### Data supplied

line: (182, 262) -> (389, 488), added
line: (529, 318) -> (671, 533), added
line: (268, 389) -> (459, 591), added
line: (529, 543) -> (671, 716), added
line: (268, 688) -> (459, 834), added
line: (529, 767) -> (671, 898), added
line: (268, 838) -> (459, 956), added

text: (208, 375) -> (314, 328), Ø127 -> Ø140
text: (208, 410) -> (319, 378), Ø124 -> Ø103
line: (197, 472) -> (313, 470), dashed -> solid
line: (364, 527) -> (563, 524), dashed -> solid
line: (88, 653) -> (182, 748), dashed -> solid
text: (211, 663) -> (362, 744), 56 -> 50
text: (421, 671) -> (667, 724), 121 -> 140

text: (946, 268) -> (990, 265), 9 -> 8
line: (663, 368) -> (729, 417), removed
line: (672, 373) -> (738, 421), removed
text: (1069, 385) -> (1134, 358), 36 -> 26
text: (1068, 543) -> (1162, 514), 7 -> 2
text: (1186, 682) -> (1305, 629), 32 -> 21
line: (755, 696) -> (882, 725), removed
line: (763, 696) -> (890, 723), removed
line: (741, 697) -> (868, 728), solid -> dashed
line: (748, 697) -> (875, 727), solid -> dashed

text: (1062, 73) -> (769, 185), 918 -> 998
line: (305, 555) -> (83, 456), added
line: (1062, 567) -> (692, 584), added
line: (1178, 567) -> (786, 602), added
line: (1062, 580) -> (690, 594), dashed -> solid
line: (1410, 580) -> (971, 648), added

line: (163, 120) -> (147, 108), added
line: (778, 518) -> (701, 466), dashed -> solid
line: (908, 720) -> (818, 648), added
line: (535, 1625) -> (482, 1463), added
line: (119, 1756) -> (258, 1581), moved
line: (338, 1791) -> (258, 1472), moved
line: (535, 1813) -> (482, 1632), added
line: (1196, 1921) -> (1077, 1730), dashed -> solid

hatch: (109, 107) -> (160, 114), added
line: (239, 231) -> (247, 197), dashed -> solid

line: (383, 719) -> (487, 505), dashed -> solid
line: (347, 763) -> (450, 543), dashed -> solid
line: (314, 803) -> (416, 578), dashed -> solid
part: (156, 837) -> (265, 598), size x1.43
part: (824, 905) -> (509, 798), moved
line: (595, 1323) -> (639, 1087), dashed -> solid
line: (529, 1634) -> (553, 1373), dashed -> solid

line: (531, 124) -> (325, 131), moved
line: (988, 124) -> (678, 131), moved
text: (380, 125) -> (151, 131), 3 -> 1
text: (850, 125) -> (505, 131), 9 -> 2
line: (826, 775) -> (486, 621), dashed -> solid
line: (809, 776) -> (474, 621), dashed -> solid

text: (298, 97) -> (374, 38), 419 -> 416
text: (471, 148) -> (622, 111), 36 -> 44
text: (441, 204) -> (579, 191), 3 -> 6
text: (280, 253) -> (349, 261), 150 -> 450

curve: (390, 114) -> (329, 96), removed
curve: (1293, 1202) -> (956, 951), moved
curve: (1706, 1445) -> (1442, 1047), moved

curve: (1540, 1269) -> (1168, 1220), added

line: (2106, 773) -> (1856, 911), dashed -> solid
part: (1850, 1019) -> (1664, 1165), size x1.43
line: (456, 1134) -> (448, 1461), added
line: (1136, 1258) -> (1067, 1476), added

######

What you will do — Write out the whole listing exactly.

Exercise solution —
line: (182, 262) -> (389, 488), added
line: (529, 318) -> (671, 533), added
line: (268, 389) -> (459, 591), added
line: (529, 543) -> (671, 716), added
line: (268, 688) -> (459, 834), added
line: (529, 767) -> (671, 898), added
line: (268, 838) -> (459, 956), added

text: (208, 375) -> (314, 328), Ø127 -> Ø140
text: (208, 410) -> (319, 378), Ø124 -> Ø103
line: (197, 472) -> (313, 470), dashed -> solid
line: (364, 527) -> (563, 524), dashed -> solid
line: (88, 653) -> (182, 748), dashed -> solid
text: (211, 663) -> (362, 744), 56 -> 50
text: (421, 671) -> (667, 724), 121 -> 140

text: (946, 268) -> (990, 265), 9 -> 8
line: (663, 368) -> (729, 417), removed
line: (672, 373) -> (738, 421), removed
text: (1069, 385) -> (1134, 358), 36 -> 26
text: (1068, 543) -> (1162, 514), 7 -> 2
text: (1186, 682) -> (1305, 629), 32 -> 21
line: (755, 696) -> (882, 725), removed
line: (763, 696) -> (890, 723), removed
line: (741, 697) -> (868, 728), solid -> dashed
line: (748, 697) -> (875, 727), solid -> dashed

text: (1062, 73) -> (769, 185), 918 -> 998
line: (305, 555) -> (83, 456), added
line: (1062, 567) -> (692, 584), added
line: (1178, 567) -> (786, 602), added
line: (1062, 580) -> (690, 594), dashed -> solid
line: (1410, 580) -> (971, 648), added

line: (163, 120) -> (147, 108), added
line: (778, 518) -> (701, 466), dashed -> solid
line: (908, 720) -> (818, 648), added
line: (535, 1625) -> (482, 1463), added
line: (119, 1756) -> (258, 1581), moved
line: (338, 1791) -> (258, 1472), moved
line: (535, 1813) -> (482, 1632), added
line: (1196, 1921) -> (1077, 1730), dashed -> solid

hatch: (109, 107) -> (160, 114), added
line: (239, 231) -> (247, 197), dashed -> solid

line: (383, 719) -> (487, 505), dashed -> solid
line: (347, 763) -> (450, 543), dashed -> solid
line: (314, 803) -> (416, 578), dashed -> solid
part: (156, 837) -> (265, 598), size x1.43
part: (824, 905) -> (509, 798), moved
line: (595, 1323) -> (639, 1087), dashed -> solid
line: (529, 1634) -> (553, 1373), dashed -> solid

line: (531, 124) -> (325, 131), moved
line: (988, 124) -> (678, 131), moved
text: (380, 125) -> (151, 131), 3 -> 1
text: (850, 125) -> (505, 131), 9 -> 2
line: (826, 775) -> (486, 621), dashed -> solid
line: (809, 776) -> (474, 621), dashed -> solid

text: (298, 97) -> (374, 38), 419 -> 416
text: (471, 148) -> (622, 111), 36 -> 44
text: (441, 204) -> (579, 191), 3 -> 6
text: (280, 253) -> (349, 261), 150 -> 450

curve: (390, 114) -> (329, 96), removed
curve: (1293, 1202) -> (956, 951), moved
curve: (1706, 1445) -> (1442, 1047), moved

curve: (1540, 1269) -> (1168, 1220), added

line: (2106, 773) -> (1856, 911), dashed -> solid
part: (1850, 1019) -> (1664, 1165), size x1.43
line: (456, 1134) -> (448, 1461), added
line: (1136, 1258) -> (1067, 1476), added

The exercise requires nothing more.